Justice des mineurs: Taubira fixe le cap d’une réforme sans calendrier

La ministre de la Justice Christiane Taubira a fixé lundi à Paris le cap d’une réforme de la justice des mineurs, qui continue de privilégier les mesures éducatives mais qui n’apparaît pas dans le calendrier parlementaire.

La garde des Sceaux s’est exprimée devant un millier de professionnels du droit réunis à la Mutualité pour une journée de débats à l’occasion du 70e anniversaire de l’ordonnance de 1945, le texte de référence sur la justice des mineurs.

«Il faut rendre cette ordonnance plus cohérente, plus lisible, construire des réponses immédiates, rapides, plus adaptées et plus efficaces», a lancé Christiane Taubira. «C’est une réforme sur laquelle nous continuons à travailler et nous tirerons les enseignements des travaux menés aujourd’hui pour enrichir le texte», a-t-elle ajouté.

Manuel Valls avait promis que la réforme des mineurs serait discutée avant l’été 2015 mais la réforme n’apparaît pas pour l’instant dans le calendrier parlementaire.

«On avance sur notre projet, on travaille et, à moins qu’on nous fasse un croche-pied, on ira au bout», a assuré lundi à l’AFP l’entourage de la ministre.

Le ministère a mené courant décembre un round de concertation avec les syndicats de magistrats et les représentants des professions concernées à partir d’un document de travail ébauchant les grandes lignes de la future loi.

La nouvelle mouture qui reprend la philosophie générale de l’ordonnance de 1945 qui privilégie les mesures éducatives, propose notamment de généraliser le principe de la «césure du procès pénal»: une première audience d’examen sur la culpabilité est suivie d’une période de césure de six mois (prorogeable une fois) si le mineur est déclaré coupable, avant une seconde audience où sera prononcée la peine.

Autre mesure symbolique prévue, la suppression des tribunaux correctionnels pour mineurs, créés en 2011 sous Nicolas Sarkozy.

«Mais les réponses ne sont pas exclusivement judiciaires», a fait valoir lundi Christiane Taubira pour qui «c’est la population jeune toute entière que nous devons comprendre, encadrer, éduquer».

«Les réponses doivent venir de la puissance publique toute entière, des professionnels et de la société civile», a-t-elle lancé en expliquant travailler avec plusieurs ministères dont l’Education nationale sur des sujets comme «le sentiment d’appartenance» à la société, «la conscience des droits et des devoirs» ou «la connaissance et le respect des règles».

«Chacun d’entre nous sait la charge émotive qu’il y a dans ce sujet et nous sommes nous-mêmes saisis de stupéfaction devant les actes, parfois graves, commis par des mineurs.
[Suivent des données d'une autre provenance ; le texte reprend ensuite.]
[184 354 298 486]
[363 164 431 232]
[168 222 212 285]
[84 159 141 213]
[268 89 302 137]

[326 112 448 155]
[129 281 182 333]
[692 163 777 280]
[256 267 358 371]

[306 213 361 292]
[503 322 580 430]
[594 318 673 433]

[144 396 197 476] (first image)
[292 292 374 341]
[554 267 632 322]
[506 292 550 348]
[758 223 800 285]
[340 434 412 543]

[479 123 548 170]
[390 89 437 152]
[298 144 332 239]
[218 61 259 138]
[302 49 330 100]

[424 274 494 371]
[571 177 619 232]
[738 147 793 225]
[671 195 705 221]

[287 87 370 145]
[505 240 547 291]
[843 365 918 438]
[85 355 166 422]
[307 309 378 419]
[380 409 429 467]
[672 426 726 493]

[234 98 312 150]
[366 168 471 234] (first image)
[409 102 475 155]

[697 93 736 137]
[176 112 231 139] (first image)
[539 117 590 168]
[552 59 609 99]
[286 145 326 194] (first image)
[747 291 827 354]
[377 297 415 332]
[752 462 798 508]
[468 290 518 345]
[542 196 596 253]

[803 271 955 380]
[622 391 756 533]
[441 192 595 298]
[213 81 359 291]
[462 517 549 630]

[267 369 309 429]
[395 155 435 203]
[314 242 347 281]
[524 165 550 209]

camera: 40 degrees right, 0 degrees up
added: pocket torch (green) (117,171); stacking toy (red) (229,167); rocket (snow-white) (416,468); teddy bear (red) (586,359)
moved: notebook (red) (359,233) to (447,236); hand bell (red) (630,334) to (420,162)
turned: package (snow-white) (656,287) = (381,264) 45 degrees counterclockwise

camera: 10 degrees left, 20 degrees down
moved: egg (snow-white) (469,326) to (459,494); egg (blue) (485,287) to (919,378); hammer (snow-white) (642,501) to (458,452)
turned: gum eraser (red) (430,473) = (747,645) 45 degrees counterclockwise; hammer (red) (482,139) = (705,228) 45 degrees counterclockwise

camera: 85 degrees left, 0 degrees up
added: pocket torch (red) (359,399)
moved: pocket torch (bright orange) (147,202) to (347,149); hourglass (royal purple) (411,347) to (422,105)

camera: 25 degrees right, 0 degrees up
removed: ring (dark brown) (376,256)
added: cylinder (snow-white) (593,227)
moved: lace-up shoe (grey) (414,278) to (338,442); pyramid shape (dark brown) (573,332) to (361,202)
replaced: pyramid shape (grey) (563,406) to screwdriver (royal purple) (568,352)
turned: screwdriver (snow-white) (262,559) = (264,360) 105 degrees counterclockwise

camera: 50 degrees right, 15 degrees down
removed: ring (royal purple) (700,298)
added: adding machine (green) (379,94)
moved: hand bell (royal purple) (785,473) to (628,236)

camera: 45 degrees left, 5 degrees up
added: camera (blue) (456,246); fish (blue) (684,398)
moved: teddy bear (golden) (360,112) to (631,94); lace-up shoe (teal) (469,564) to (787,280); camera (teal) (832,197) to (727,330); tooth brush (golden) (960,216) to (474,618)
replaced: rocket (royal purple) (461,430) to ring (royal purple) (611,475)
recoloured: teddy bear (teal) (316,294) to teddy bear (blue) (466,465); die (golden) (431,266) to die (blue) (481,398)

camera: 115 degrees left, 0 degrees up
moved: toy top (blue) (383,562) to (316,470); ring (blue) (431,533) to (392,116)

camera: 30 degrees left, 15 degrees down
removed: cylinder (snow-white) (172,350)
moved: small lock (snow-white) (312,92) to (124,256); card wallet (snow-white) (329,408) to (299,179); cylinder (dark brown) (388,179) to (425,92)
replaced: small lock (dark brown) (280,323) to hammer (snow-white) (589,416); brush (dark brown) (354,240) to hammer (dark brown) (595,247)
Mais il demeure que nous refusons de révoquer la raison, c’est en tout cas la démarche que j’ai choisie», a expliqué la garde des Sceaux.

Quelque 234.000 enfants et adolescents ont eu à faire avec la justice en 2013, ce qui représente 3,6% des 6,5 millions de mineurs âgés de 10 à 17 ans, selon des statistiques du ministère de la Justice. 43% des infractions qui leur sont reprochées concernent des atteintes aux biens sans violence et 27% des atteintes aux personnes.

Parmi eux, 48.500 ont été condamnés par une juridiction de jugement. Les mesures prononcées se partagent à égalité entre les mesures éducatives (22.600) et les peines (22.700). L’incarcération demeure une mesure exceptionnelle: 734 mineurs étaient détenus au 1er janvier 2013 et 3.000 mineurs ont été incarcérés pendant l’année. Cinq ans après leur sortie, 75% d’entre eux ont à nouveau été condamnés.